バスクル新宿
大崎 梢
講談社
2021-08-19


「バスターミナルでコーヒーを」出発前に世間話をした女性がサービスエリアでの休憩後、バスに戻ってこずに行方不明に…
「チケットの向こうに」サークルの仲間が部費に手を付けた?!彼の行方を追って張り込もうとすると、調査会社の男が声をかけてきて…
「犬と猫と鹿」中学校から下校すると、警察が家に取り調べに来ていた。彼らはなぜか、落としたはずの修学旅行のお土産を持っていて…
「パーキングエリアの夜は更けて」結婚式からの帰り、バスの中で取り調べが始まった。深夜の高速で起こった事件とは!?
「君を運ぶ」「小学生男児が行方不明」というニュースが目に留まる。
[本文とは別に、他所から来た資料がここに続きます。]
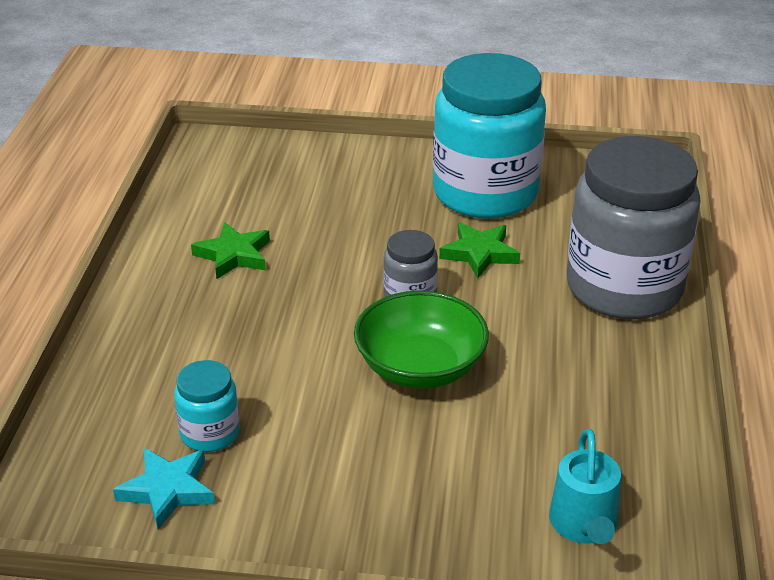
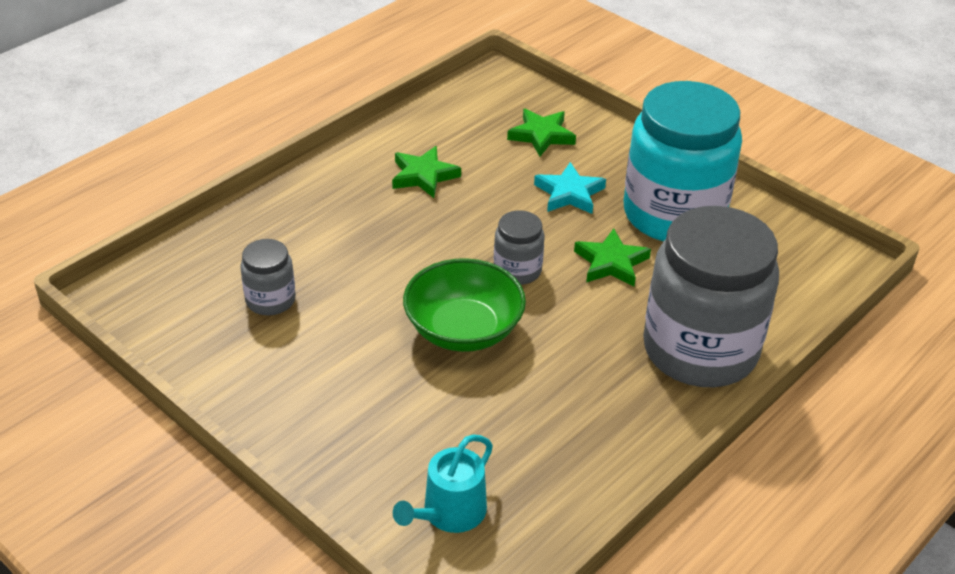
camera: 35 degrees right, 5 degrees up
(167, 490) = (204, 325): turquoise star -> turquoise star (569, 193)
(210, 433) = (270, 300): turquoise jar -> grey jar
(303, 176) = (541, 135): none -> green star

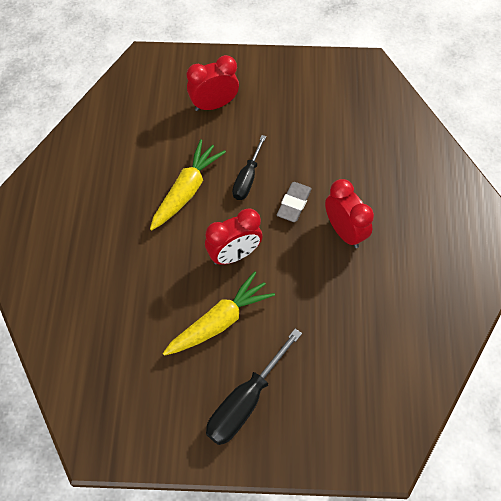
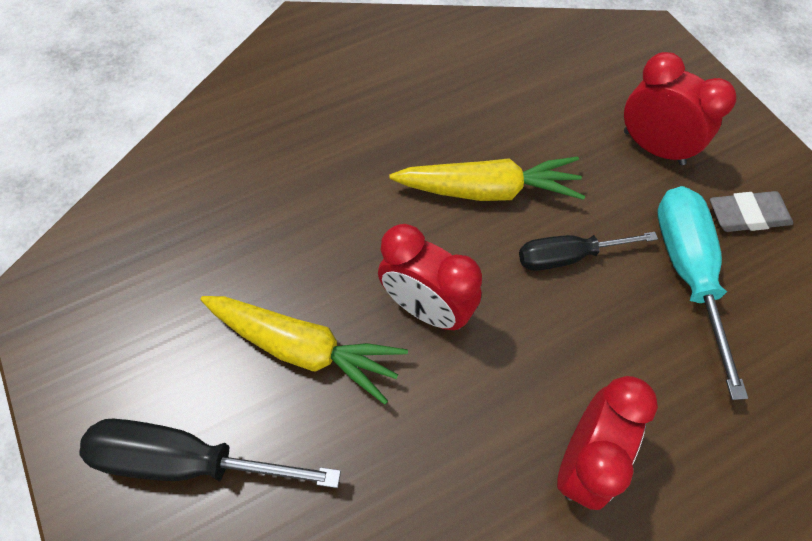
camera: 60 degrees right, 0 degrees up
(288, 136) = (687, 273): none -> turquoise screwdriver
(294, 204) = (575, 347): grey eraser -> grey eraser (747, 215)

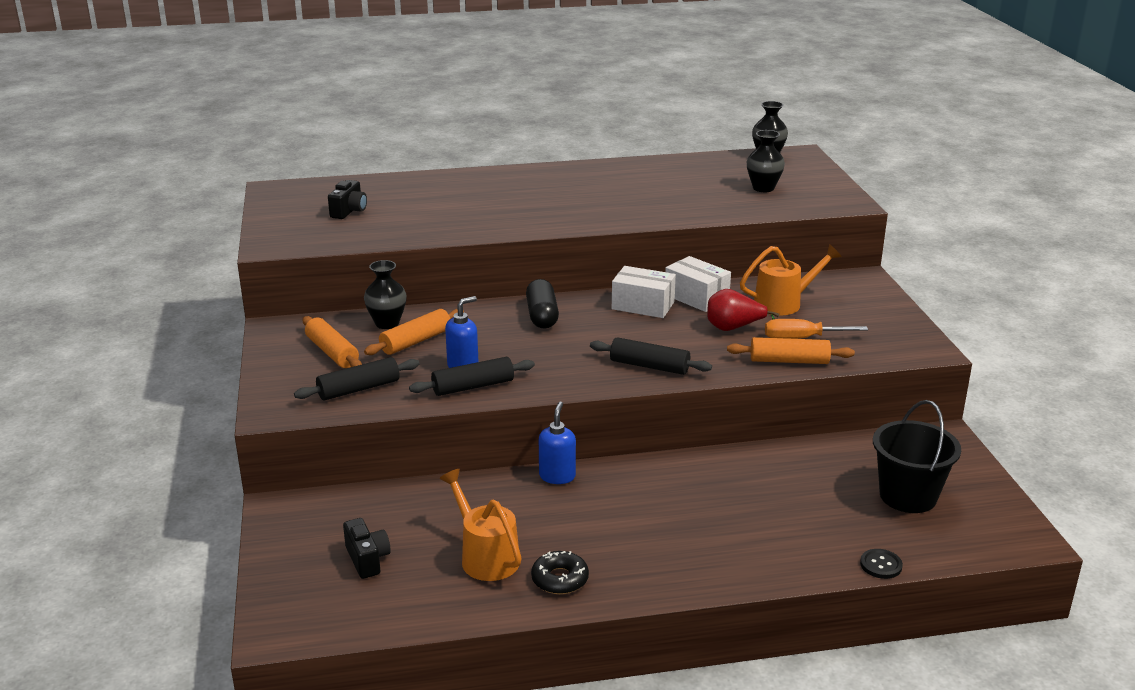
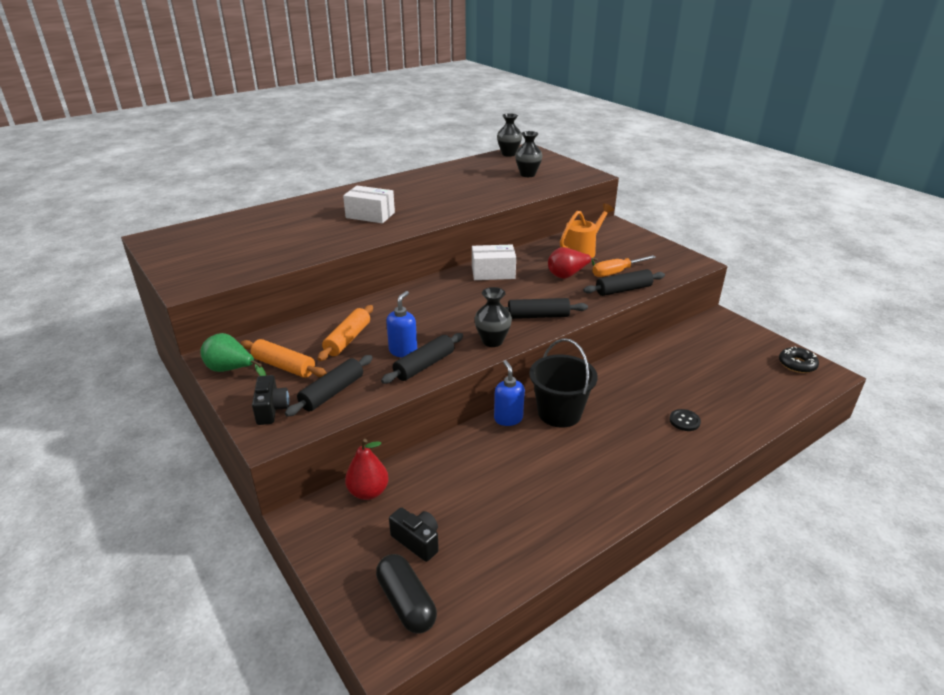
camera: 25 degrees left, 5 degrees up
(280, 343) = (231, 370): none -> green pear
(349, 211) = (235, 244): black camera -> black camera (271, 409)
(354, 503) = (368, 492): none -> red pear
(387, 323) = (312, 330): black vase -> black vase (492, 341)
(485, 556) = (508, 504): orange watering can -> none
(542, 316) = (428, 296): black capsule -> black capsule (406, 603)
(560, 579) = (579, 504): black donut -> black donut (797, 364)
(696, 297) = (523, 259): white box -> white box (370, 215)
(789, 361) = (623, 290): orange rolling pin -> black rolling pin
(881, 565) = (768, 419): black button -> black button (684, 421)
(908, 496) = (738, 365): black bucket -> black bucket (559, 413)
その顔に見覚えがあり…

私は北海道に住んでいるので、長距離の移動は飛行機か汽車になります。県境というのがないのでまたぐとなったら飛行機一択。なので、ここまでの長距離バスというのは経験したことがありません。長時間過ごす時間だからこそいろんなドラマが生まれたりするのかなーと思いました。日常ミステリがちりばめられていましたねー。1番最初のお話が特にちょっとミステリっぽかったかも。乗車した人たちとの謎解きはちょっとワクワクしました。大学生のサークル仲間に関しては本当に、純朴な青年が騙されなくて良かったですよ。身近に素敵な友達がいるのに…気づいて良かった。調査会社の方との関係も良かったです。
そして最後の「君を運ぶ」毎回登場した男の子の正体が分かって面白かったです。最後の子なんだろうなとは思いましたけど。ちょっと生意気ででも逞しい子でした。その子の行方を、その子と関わった人たちが探していく雰囲気が好きでした。素敵な物語でした。